By: Christopher West

lips

Time Magazine  recently reported that a “sexy” PETA (People for the Ethical Treatment of Animals) commercial was “too hot” for TV and got nixed from the Superbowl’s line up of provocative commercials.   That’s good, I thought.   At least somebody is drawing a line somewhere.   But as I thought about it, I realized that the fact that that was my first reaction only demonstrates how numb I’ve become to the absurdity of using sex to sell, well, everything.   A commercial on saving cows from the butcher block so “sexy” that it’s “too hot” for the Superbowl?  C’mon!

So, Why Does Sex Sell?

That may seem like a question with an obvious answer, but I want to dig a little deeper.   I recently came across an article by James K.A. Smith, a philosophy professor at Calvin College, that provides some provocative insights into this question.   And he draws from none other than St. Augustine to make his point.   In the article, entitled “The Erotics of Truth, and Other Scandalous Lessons from Augustine of Hippo,” Smith wrote:

“I think [Christians] should first recognize and admit that the marketing industry — which promises an erotically charged transcendence through media that connect to our heart and imagination — is … able to capture, form, and direct our desires precisely because they have rightly discerned that we are embodied, desiring creatures….   They have figured out the way to our heart because they ‘get it’: they rightly understand that, at root, we are erotic creatures — creatures who are oriented by love and passion and desire” (Comment, June 2008).

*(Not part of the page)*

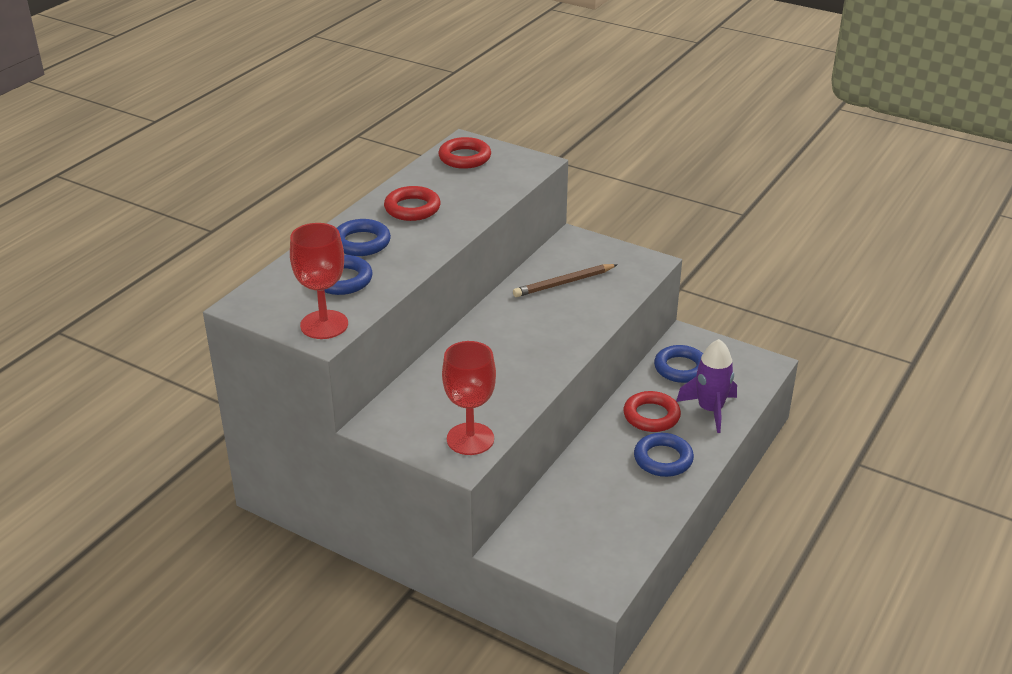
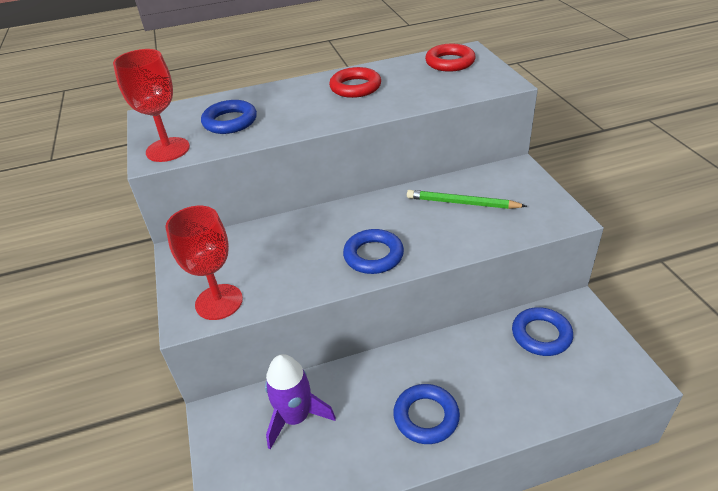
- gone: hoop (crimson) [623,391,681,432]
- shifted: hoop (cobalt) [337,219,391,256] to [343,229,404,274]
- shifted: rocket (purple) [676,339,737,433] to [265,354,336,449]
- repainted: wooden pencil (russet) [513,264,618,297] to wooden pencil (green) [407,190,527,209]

Here it seems Smith is referring to “eros” in the sense that Plato used the term — the inner desire and yearning of the human being for the true, the good, and the beautiful.   This yearning passes by way of sexuality, but it points beyond it as well.   Eros speaks to our longing for transcendence — for a beauty, for a love ultimately beyond what this world has to offer.

Ironically, eros  cannot be satisfied by the merely “erotic.”   Even Freud understood this: “We must reckon,” he wrote, “with the possibility that something in the nature of the sexual instinct itself is unfavorable to the realization of complete satisfaction” (“On the Universal Tendency to Debasement in the Sphere of Love,” sct. 3).  And it’s on this point that the media does not “get it.”   Marketers continually promise “complete satisfaction” for “three easy payments of 19.95.”   As Smith puts it, “Certain modes of advertizing appeal   … directly to eros, … and then in a bait-and-switch move of substitution, channel our desire into a product.”   Smith rightly calls this the “bastardization of the erotic.”

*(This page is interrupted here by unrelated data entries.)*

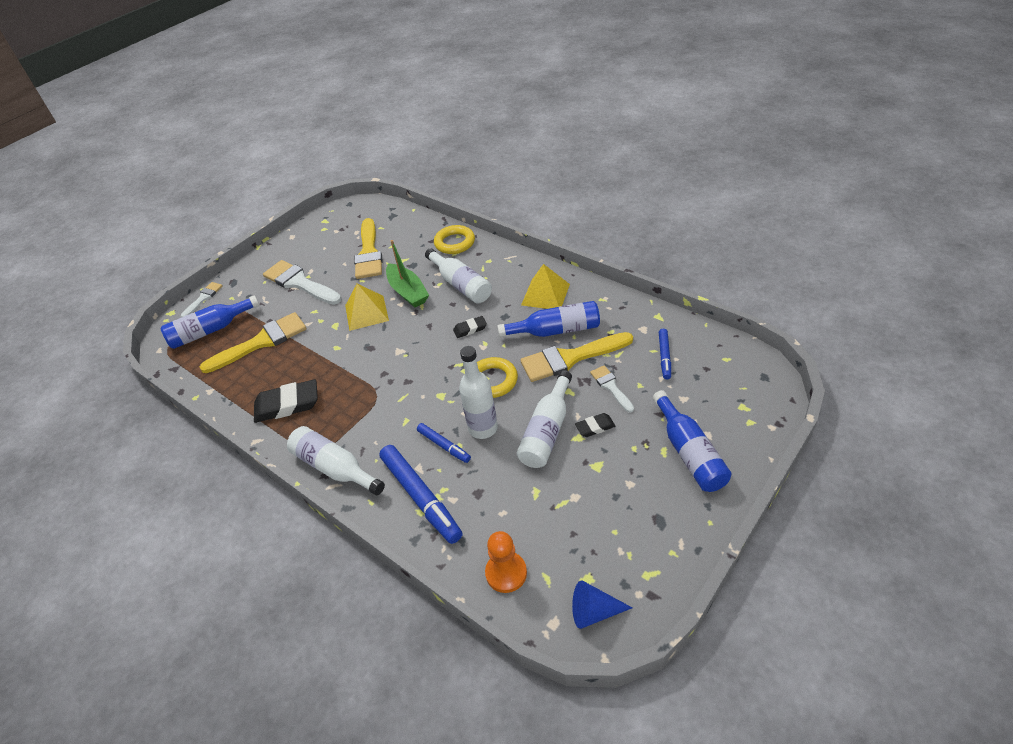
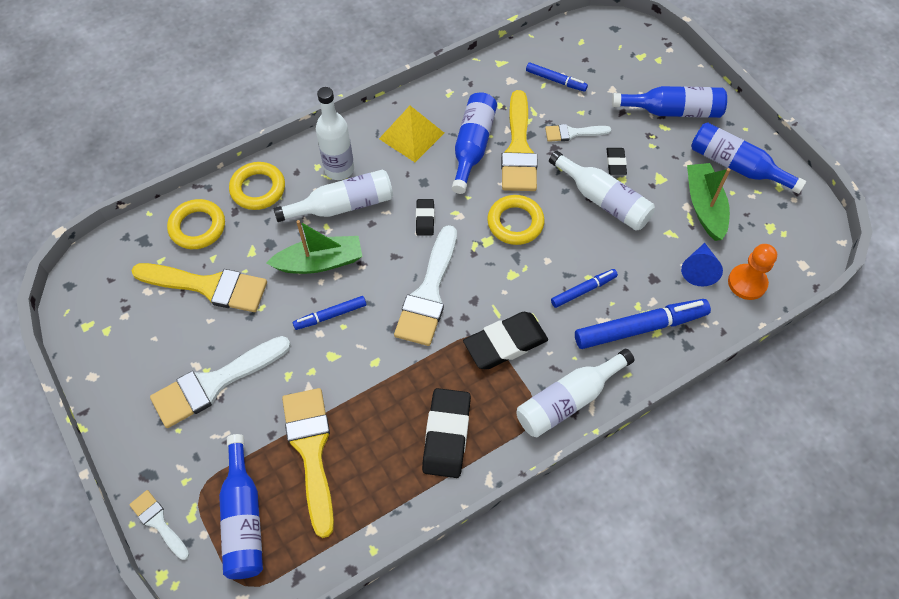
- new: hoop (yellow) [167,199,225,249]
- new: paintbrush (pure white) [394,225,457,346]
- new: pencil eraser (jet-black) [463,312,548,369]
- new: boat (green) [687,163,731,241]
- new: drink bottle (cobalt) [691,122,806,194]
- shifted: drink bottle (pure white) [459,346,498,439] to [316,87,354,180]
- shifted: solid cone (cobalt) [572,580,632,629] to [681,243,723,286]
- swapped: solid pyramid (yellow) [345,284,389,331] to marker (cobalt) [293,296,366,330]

Debasing the Erotic Desire

To “bastardize” means to debase something — to reduce from a high state to a lower state.   That’s precisely what’s happening in us when we image that eros  can be satisfied by the things of this world.   The union of man and woman — as beautiful and wonderful as it can be — is only a sign, an icon that is meant to point us to something Infinitely greater — the love of God himself.   As Augustine famously put it: “You have made us for yourself oh God, and our hearts are restless until   they rest in you.”  A beloved professor of mine, Monsignor Lorenzo Albacete, put it this way: “We talk about different ‘sexual orientations’ in human life.   But the ultimate orientation of human sexuality is the human heart’s yearning for infinity.   Human sexuality, therefore, is a sign of eternity” (God at the Ritz, p. 120).   This means, as Smith observes, that the “erotic — even misdirected eros — is a sign of the kinds of animals we are: creatures who desire  God.”

Christians are right to raise serious concerns about the provocative and even pornographic nature of so much of today’s advertizing.   But how should we respond?   Rather than condemning the media outright, Smith suggests that Christians should honor what the marketing industry has right — that we are creatures of desire — and then respond  in kind with counter-measures that demonstrate where desire really points us (to God).  The Church is not opposed to desire!   Rather, she is opposed to counterfeit satisfaction of desire and yearns to lead the world to the One alone who satisfies.   “Why spend your money for what is not bread … for what fails to satisfy?   Heed me and you shall … delight in rich fare” (Is 55:1-2).